Uma mulher viveu momentos de constrangimento e sofrimento no ambiente de trabalho após sofrer reiteradas investidas do próprio patrão. A situação desagradável fez com que ela pedisse demissão. O homem é proprietário de uma empresa no município de Alegrete, na Fronteira Oeste do Rio Grande do Sul.

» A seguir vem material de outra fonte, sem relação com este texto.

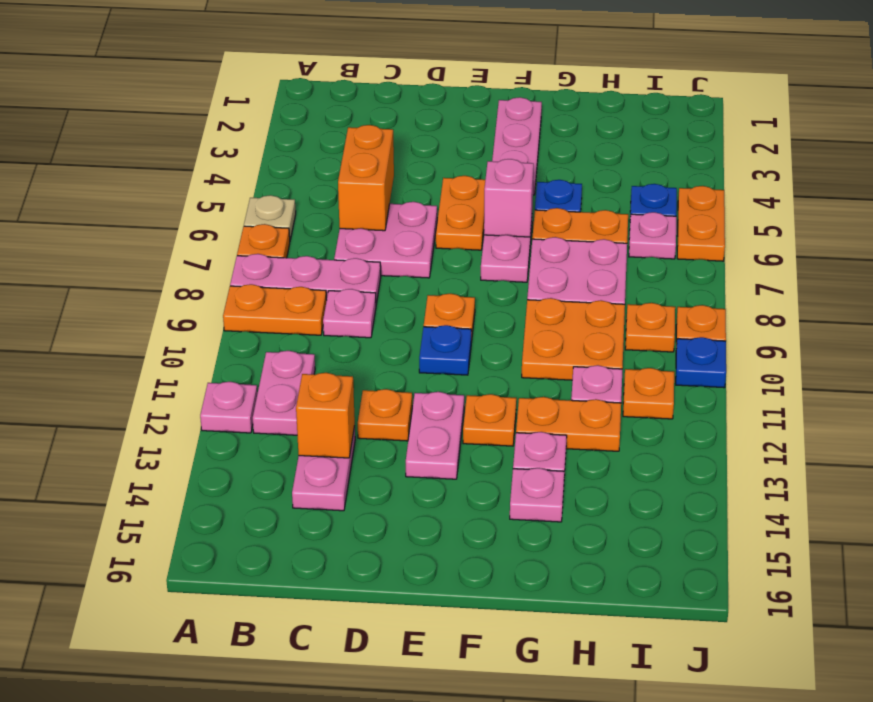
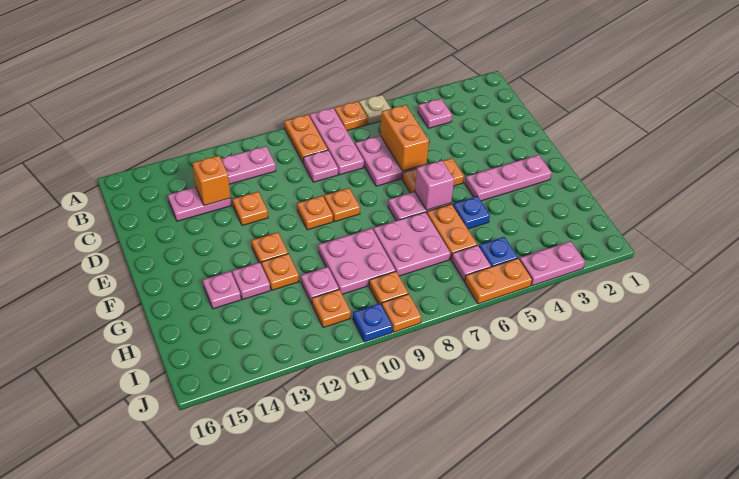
pink plate A12 level 1 -> pink plate B4 level 1
orange brick C5:C6 level 2 -> orange brick C6:D6 level 2
blue plate E10 level 1 -> orange plate E10 level 1
pink plate E12:E13 level 1 -> pink plate J3:J4 level 1
orange plate G9:H10 level 1 -> pink plate G9:H10 level 1
orange plate G12:H12 level 1 -> orange plate G12 level 1

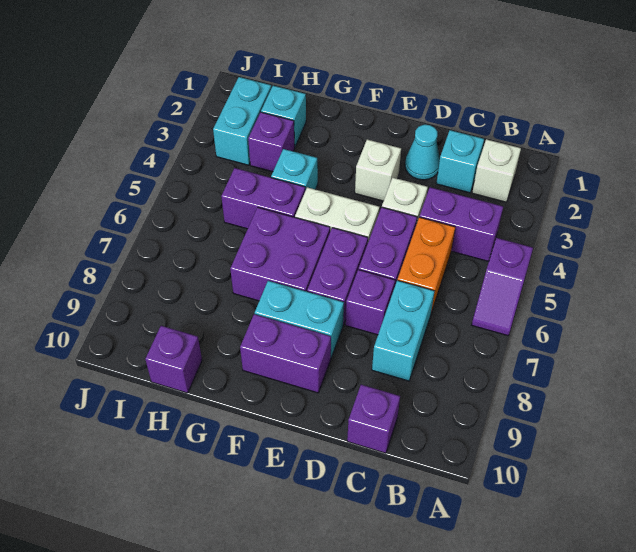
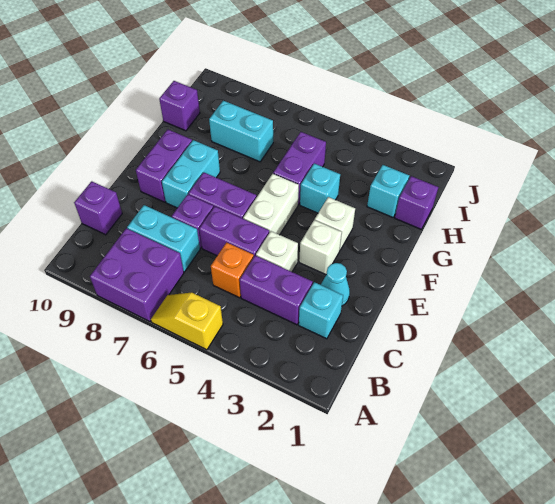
purple slope A5:A6 level 1 top 5 -> yellow slope A5:A6 level 1 top 5
white brick B2 level 1 -> white brick F3 level 1
purple brick B4:C4 level 1 -> purple brick C3:C4 level 1
orange brick C5:C6 level 1 -> orange brick C5 level 1
purple brick F6:G7 level 1 -> purple brick A7:B8 level 1
purple brick H3 level 1 -> purple brick H1 level 1
cyan brick I2:I3 level 1 -> cyan brick H7:H8 level 1

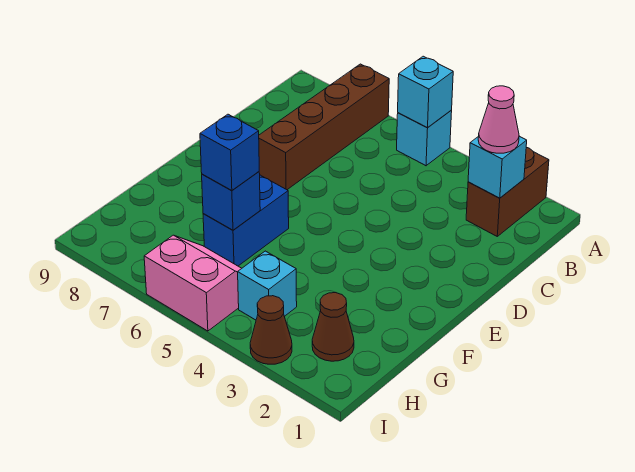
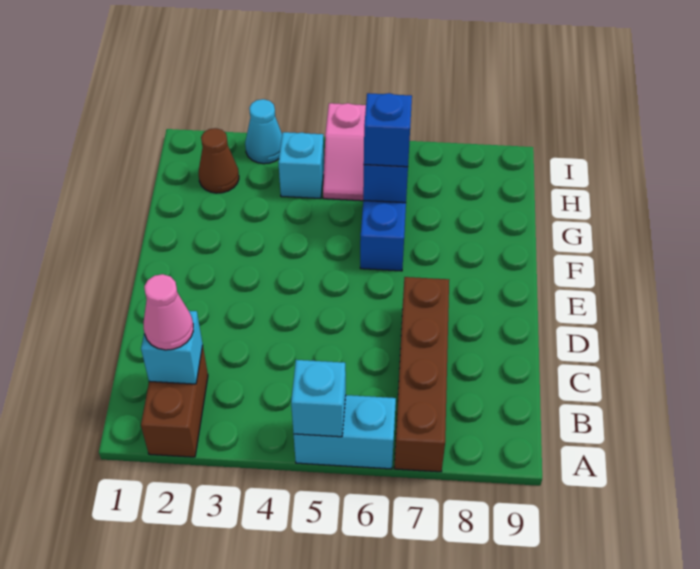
cyan brick A5 level 1 -> cyan brick A5:A6 level 1
brown cone I3 level 1 -> cyan cone I3 level 1

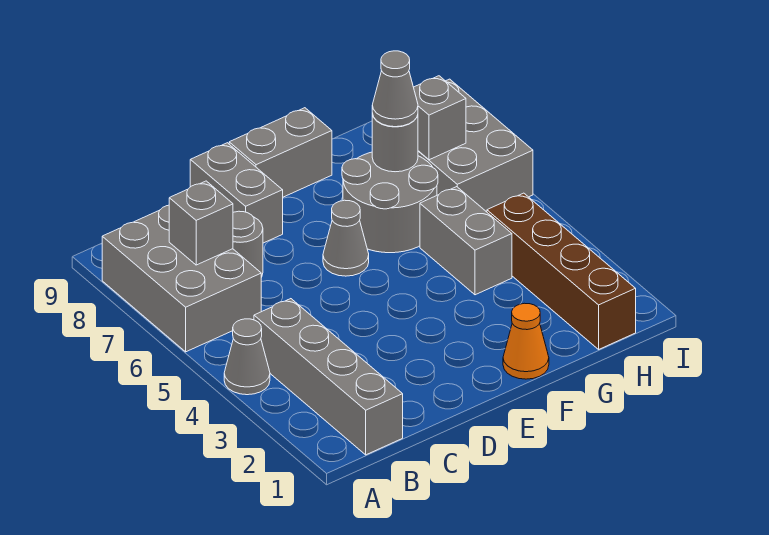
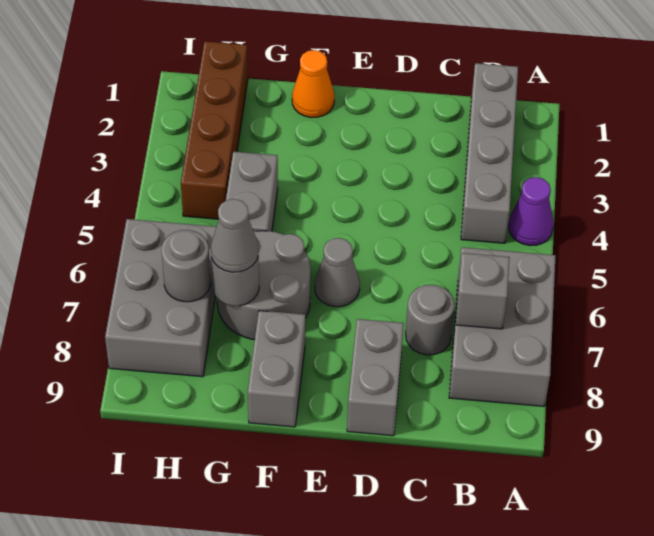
grey cone A4 level 1 -> purple cone A4 level 1
grey brick E9:F9 level 1 -> grey brick F8:F9 level 1
grey brick H7 level 2 -> grey round brick H7 level 2

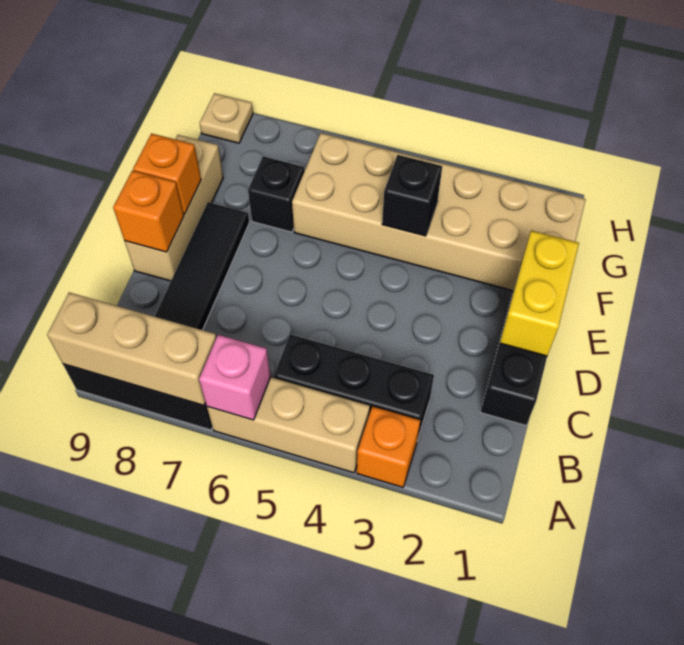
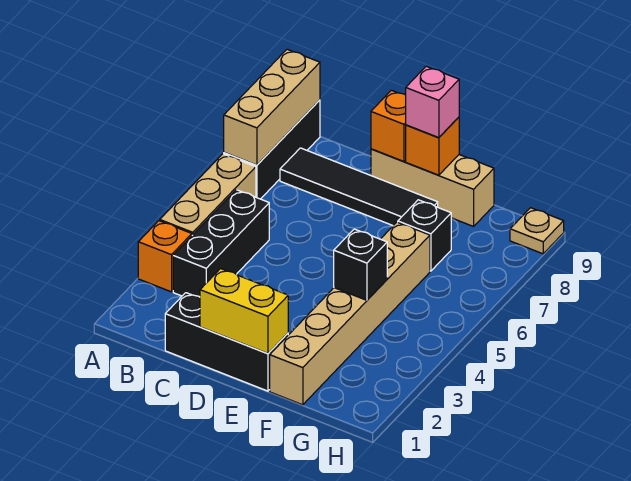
pink brick A6 level 2 -> pink brick E9 level 3
tan brick F1:G6 level 1 -> tan brick F1:F6 level 1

Ele fazia elogios frequentes à beleza da funcionária e mantinha contato físico constante, tocando suas mãos e braços sem consentimento. Em uma das situações mais graves, a vítima foi agarrada pela cintura enquanto realizava uma atividade profissional.
Justiça
O patrão foi condenado, nesta semana, a cinco anos de detenção pelo crime de assédio sexual praticado contra a funcionária. Cabe recurso. A decisão é do juiz Rafael Echevarria Borba, da Vara Criminal da Comarca da Fronteira Oeste.
Conforme o Tribunal de Justiça (TJRS), o regime inicial de cumprimento da pena é o semiaberto. A sentença também obriga o pagamento pelo acusado de valor mínimo a título de reparação por dano moral, fixado em 15 salários-mínimos.
A ação criminal foi proposta pelo Ministério Público, denunciando que os fatos ocorreram em sucessão durante alguns dias de novembro de 2024, caracterizados por comentários e investidas de duplo sentido do réu.